These papers (of the Holy Quran, that require disposal) may be burnt; just as Hadhrat Usman Ghani r.a. acquired from Hadhrat Hafsa r.a. the original version of the Holy Quran compiled during the reign of Hadhrat Abu Bakr Siddique, compiled several copies of this for distribution, and ordered that different papers (of the original)  be burnt. (See  Bokhari, vol.2; P.746 published by M Saeed Company, Qadeemi Kutab Khana, Aram Bagh, Karachi)

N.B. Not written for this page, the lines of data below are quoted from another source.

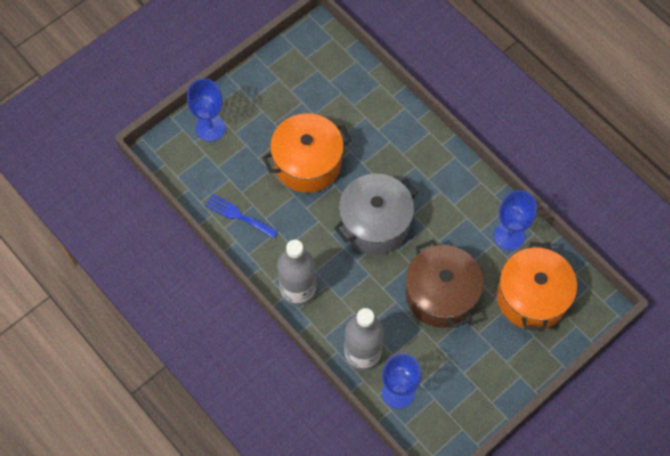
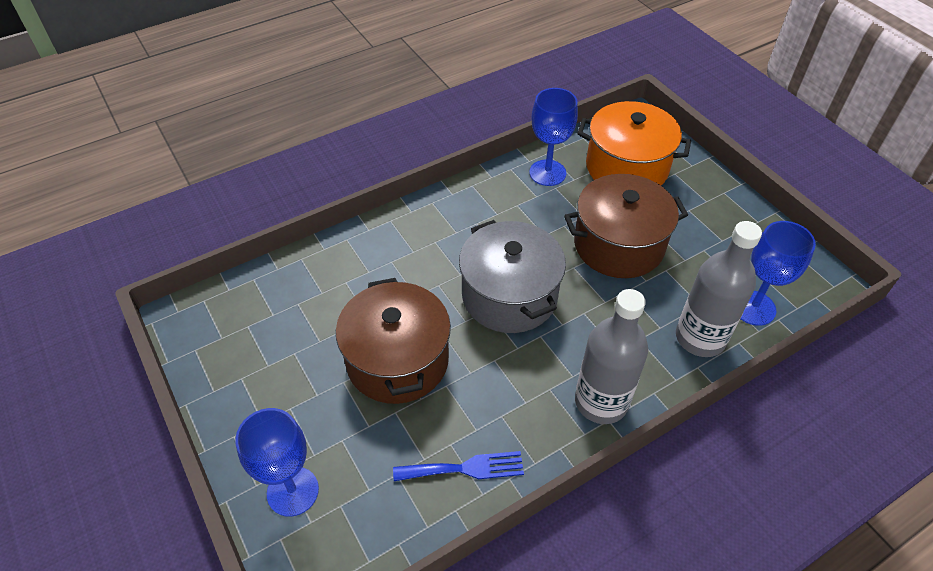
camera: 80 degrees left, 15 degrees down
(238, 215) = (465, 468): blue fork -> blue fork turned 135 degrees counterclockwise
(307, 163) = (397, 360): orange pot -> brown pot

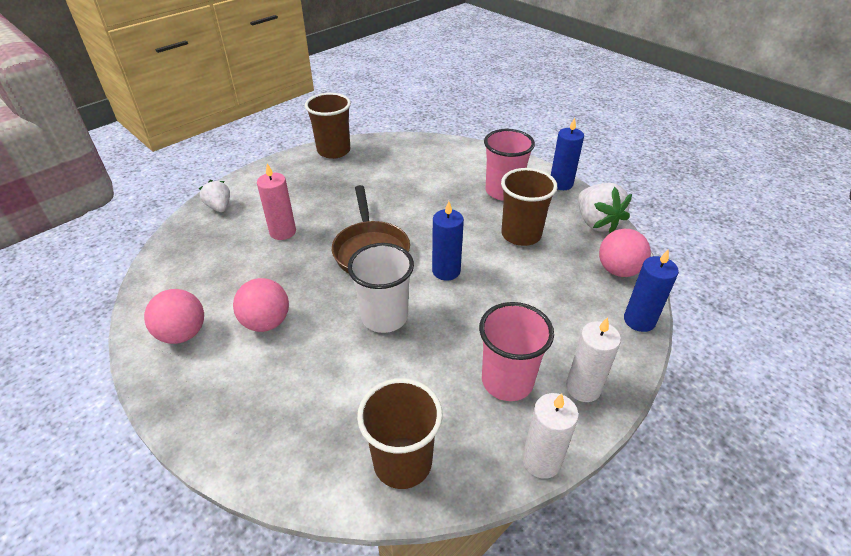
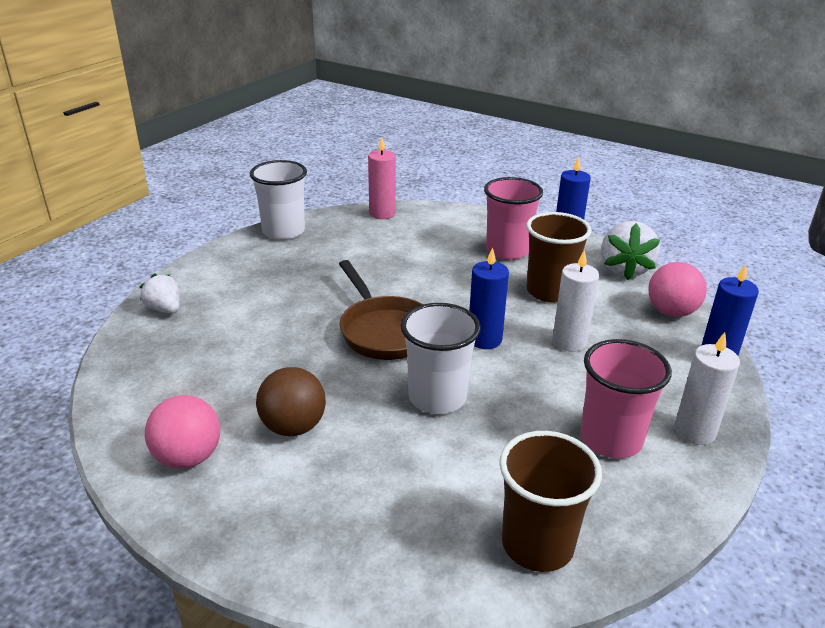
camera: 15 degrees left, 10 degrees down
(266, 322) = (293, 427): pink ball -> brown ball
(283, 232) = (263, 326): pink candle -> pink candle (382, 213)
(334, 151) = (283, 231): brown cup -> white cup
(541, 461) = (688, 511): white candle -> white candle (569, 342)
(596, 223) = (624, 269): white strawberry -> white strawberry turned 45 degrees clockwise

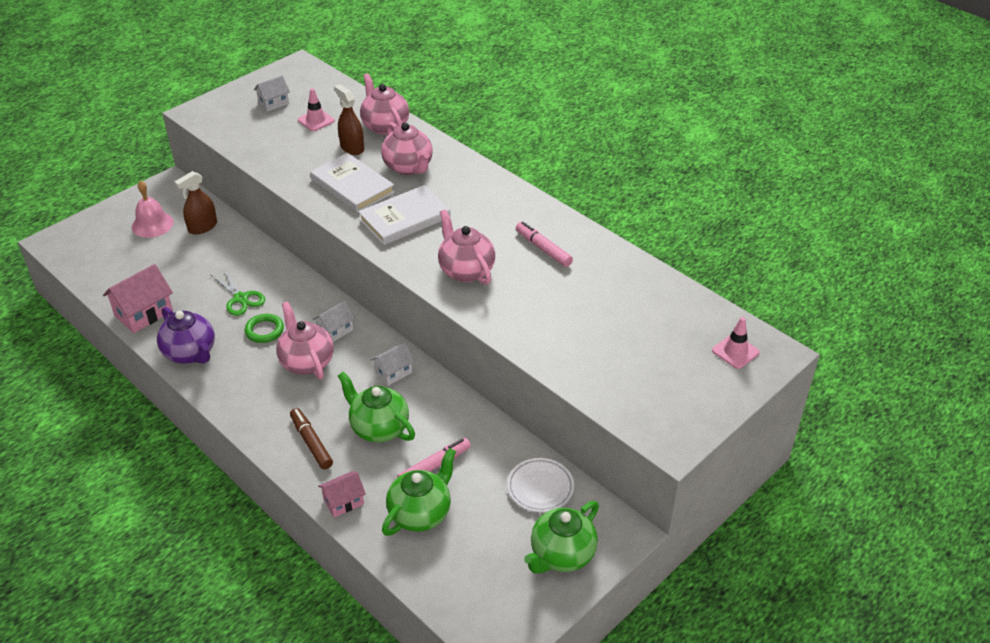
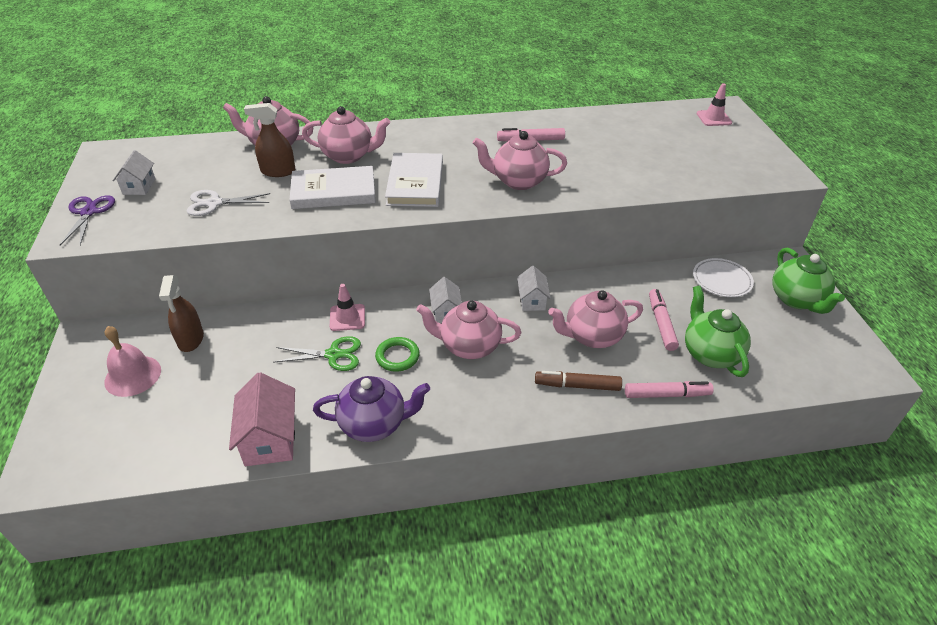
camera: 55 degrees left, 0 degrees up
(227, 103) = (89, 212): none -> purple scissors
(285, 144) = (214, 203): none -> white scissors
(316, 120) = (207, 174): pink traffic cone -> pink traffic cone (347, 317)
(343, 502) = (666, 394): pink house -> pink marker
(378, 428) = (592, 336): green teapot -> pink teapot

There are different ways available for the disposal of unusable papers of the Glorious Quran that have printing errors or have become old:

1. Such papers can be burnt. There is nothing wrong in doing so as per Sharia, as the intention is to avoid desecration and defiling of the unusable pages of the Glorious Quran. There exists the precedence of the days of (the third Caliph) Syedna Hadhrat Usman r.a; however in this option there are some administrative difficulties and a risk to peace these days.” The court placed on record that the counsel appearing on behalf of the State stated that the disposal of the papers “falls within the ambit of section 295-B PPC”. The judge, Sh. Abdur Rashid J. however, based his decision on the opinion of the Council, rejected the State’s position, and confirmed the bail (2005 P Cr. L.J. 591).          Is it not unfortunate and deplorable that the self-styled enlightened-cum-moderate State acts more obscurantist than the clerics on its pay-role?

Under the circumstances, Ahmadis who were maltreated earlier by Mr. Bhutto and General Zia can only repeat what the beleaguered Prophet Lot said to his tormentors: “ Would that I  – Had the power to suppress – Or that I could betake – Myself to some powerful support (for shelter) .  (Al- Quran 11:80     Translation by A. Yusuf Ali).

The case was registered against four Ahmadis, namely Messrs Zaheer Ahmad, Waqar Ahmad, Shakil Ahmad and Fayyaz Ahmad at Police Station Bambanwala in FIR NO. 165/06   dated 24 June 2006, under PPC 295-B. The accused were incarcerated /  detained in Sialkot.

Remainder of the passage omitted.